Gut Microbes. 2026 Dec 31;18(1):2653290. doi: 10.1080/19490976.2026.2653290. Epub 2026 Apr 3.
ABSTRACT
Clostridioides difficile infection (CDI) can elicit varying degrees of intestinal inflammation. To investigate the association between CDI and Th17/Treg cell imbalance, fecal DNA was extracted for the specific detection of C. difficile toxins and combined with fecal bacterial culture to identify the presence of CDI. Peripheral blood samples were collected from CDI-positive and CDI-negative patients, and flow cytometry was performed to quantify the proportions of Th17 and Treg cells, as well as to measure the serum levels of IL-17A, IL-23, IL-6, and other cytokines.
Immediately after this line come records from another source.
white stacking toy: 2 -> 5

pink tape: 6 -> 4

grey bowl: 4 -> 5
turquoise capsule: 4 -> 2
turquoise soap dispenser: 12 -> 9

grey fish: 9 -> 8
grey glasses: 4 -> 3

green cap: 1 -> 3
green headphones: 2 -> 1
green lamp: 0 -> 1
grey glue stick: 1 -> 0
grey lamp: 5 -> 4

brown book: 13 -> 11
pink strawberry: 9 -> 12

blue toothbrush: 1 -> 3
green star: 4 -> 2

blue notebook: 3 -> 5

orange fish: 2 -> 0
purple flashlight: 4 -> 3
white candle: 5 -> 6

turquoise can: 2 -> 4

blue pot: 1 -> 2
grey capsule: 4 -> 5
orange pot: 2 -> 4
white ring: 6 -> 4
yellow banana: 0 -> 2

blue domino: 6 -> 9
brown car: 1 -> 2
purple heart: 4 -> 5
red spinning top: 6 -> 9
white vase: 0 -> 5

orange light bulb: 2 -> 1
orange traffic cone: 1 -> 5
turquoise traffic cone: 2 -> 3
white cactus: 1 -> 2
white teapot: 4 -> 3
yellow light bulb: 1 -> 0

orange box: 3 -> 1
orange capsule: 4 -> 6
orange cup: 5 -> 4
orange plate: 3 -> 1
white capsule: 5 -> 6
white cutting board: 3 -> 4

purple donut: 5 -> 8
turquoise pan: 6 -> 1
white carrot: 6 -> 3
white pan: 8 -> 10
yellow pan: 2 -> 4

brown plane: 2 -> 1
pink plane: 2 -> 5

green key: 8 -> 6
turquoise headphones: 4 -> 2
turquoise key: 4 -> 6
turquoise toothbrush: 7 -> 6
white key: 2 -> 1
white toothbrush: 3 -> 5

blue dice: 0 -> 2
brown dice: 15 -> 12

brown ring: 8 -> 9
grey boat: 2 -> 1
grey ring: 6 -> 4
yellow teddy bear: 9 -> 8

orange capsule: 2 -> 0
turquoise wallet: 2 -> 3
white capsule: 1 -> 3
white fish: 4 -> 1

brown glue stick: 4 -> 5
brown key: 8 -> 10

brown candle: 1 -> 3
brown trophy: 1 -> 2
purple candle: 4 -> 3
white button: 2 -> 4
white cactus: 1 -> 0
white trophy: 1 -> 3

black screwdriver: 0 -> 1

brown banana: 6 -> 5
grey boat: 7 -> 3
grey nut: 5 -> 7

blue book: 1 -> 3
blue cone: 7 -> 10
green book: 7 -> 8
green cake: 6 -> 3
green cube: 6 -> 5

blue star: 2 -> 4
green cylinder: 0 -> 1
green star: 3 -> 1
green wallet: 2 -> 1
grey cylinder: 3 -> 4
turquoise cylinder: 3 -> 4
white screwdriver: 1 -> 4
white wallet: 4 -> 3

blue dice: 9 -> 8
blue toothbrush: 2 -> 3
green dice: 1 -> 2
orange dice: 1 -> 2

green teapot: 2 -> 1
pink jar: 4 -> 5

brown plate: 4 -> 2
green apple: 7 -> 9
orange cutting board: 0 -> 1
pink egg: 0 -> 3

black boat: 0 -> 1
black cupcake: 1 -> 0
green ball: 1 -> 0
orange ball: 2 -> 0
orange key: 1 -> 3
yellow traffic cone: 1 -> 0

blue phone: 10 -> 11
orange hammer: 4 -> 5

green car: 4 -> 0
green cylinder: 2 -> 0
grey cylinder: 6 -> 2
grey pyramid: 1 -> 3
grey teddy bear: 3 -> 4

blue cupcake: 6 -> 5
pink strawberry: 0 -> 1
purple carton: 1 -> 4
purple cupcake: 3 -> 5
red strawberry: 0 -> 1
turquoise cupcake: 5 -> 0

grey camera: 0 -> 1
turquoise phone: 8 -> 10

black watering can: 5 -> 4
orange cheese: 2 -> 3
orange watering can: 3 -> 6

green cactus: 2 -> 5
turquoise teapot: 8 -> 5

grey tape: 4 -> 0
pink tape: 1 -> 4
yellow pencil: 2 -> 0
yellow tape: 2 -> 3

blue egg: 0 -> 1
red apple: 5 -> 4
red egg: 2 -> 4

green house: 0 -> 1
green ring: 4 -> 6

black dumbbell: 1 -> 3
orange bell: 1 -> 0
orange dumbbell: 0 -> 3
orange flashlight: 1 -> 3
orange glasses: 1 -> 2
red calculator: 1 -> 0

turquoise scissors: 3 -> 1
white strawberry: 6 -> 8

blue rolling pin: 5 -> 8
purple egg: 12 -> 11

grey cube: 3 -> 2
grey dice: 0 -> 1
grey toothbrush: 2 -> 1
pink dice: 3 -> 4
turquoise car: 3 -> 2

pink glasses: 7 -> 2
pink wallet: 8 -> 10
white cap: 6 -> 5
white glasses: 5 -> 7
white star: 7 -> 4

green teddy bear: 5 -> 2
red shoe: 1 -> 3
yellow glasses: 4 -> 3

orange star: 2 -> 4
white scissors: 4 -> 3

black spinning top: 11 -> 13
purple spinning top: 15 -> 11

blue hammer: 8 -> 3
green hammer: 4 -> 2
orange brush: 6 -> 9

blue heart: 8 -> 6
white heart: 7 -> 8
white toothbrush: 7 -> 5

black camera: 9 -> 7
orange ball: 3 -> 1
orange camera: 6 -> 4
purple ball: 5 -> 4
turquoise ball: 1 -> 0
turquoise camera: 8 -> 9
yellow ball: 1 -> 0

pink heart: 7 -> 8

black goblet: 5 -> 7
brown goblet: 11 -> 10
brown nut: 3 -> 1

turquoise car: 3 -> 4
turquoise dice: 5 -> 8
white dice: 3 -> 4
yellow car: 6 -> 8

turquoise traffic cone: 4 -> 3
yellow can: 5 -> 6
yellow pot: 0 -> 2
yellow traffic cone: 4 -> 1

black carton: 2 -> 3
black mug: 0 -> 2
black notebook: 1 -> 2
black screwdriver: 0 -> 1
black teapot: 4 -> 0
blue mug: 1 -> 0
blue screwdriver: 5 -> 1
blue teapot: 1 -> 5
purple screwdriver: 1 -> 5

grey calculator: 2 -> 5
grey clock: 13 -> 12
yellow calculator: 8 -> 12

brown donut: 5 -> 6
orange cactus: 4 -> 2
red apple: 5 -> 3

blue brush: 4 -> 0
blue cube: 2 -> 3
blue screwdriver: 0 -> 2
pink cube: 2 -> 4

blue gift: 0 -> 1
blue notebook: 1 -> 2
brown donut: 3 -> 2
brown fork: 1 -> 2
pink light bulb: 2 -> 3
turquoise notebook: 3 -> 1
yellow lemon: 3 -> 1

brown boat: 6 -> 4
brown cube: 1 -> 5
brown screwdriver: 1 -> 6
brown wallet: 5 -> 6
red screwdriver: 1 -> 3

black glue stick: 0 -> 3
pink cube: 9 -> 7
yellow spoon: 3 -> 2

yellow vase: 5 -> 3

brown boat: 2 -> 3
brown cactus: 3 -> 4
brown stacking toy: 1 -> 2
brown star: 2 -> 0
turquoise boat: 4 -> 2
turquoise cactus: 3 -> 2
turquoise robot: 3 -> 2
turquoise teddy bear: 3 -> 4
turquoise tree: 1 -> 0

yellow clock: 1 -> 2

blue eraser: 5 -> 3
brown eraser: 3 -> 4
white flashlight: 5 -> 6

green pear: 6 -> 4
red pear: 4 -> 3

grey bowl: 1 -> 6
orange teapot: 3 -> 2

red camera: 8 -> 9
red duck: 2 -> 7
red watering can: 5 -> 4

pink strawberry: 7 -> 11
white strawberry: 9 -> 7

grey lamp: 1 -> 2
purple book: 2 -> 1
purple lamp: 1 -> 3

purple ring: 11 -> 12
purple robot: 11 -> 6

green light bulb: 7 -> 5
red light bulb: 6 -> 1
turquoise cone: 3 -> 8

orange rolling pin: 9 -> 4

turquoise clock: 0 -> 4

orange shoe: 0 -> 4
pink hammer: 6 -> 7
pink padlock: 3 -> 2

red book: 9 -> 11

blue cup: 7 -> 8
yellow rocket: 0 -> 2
Moreover, peripheral blood mononuclear cell mRNA was isolated for reverse transcription and real-time PCR analysis to determine the relative expression levels of ROR-γt and Foxp3. Statistical analyses were conducted to evaluate the differences between CDI-positive and CDI-negative groups. The results revealed that CDI-positive patients exhibited an increased proportion of Th17 cells, along with elevated levels of Th17-related cytokines such as IL-23 and IL-17A. Additionally, these patients showed an upregulation in the expression of ROR-γt. a specific transcription factor (TF) for Th17 cells as well as an increased ratio of Th17 and Treg cells. These findings provide phenotypic evidence suggesting that CDI is potentially associated with a dynamic interplay between Th17 and Treg cells, a finding supported by measuring key TFs and proteins. Our experiments examining the effects of TcdA toxin-induced Th17 differentiation in peripheral blood also provide further evidence highlighting the importance of this CDI-triggered immune imbalance via Th17-mediated inflammatory responses.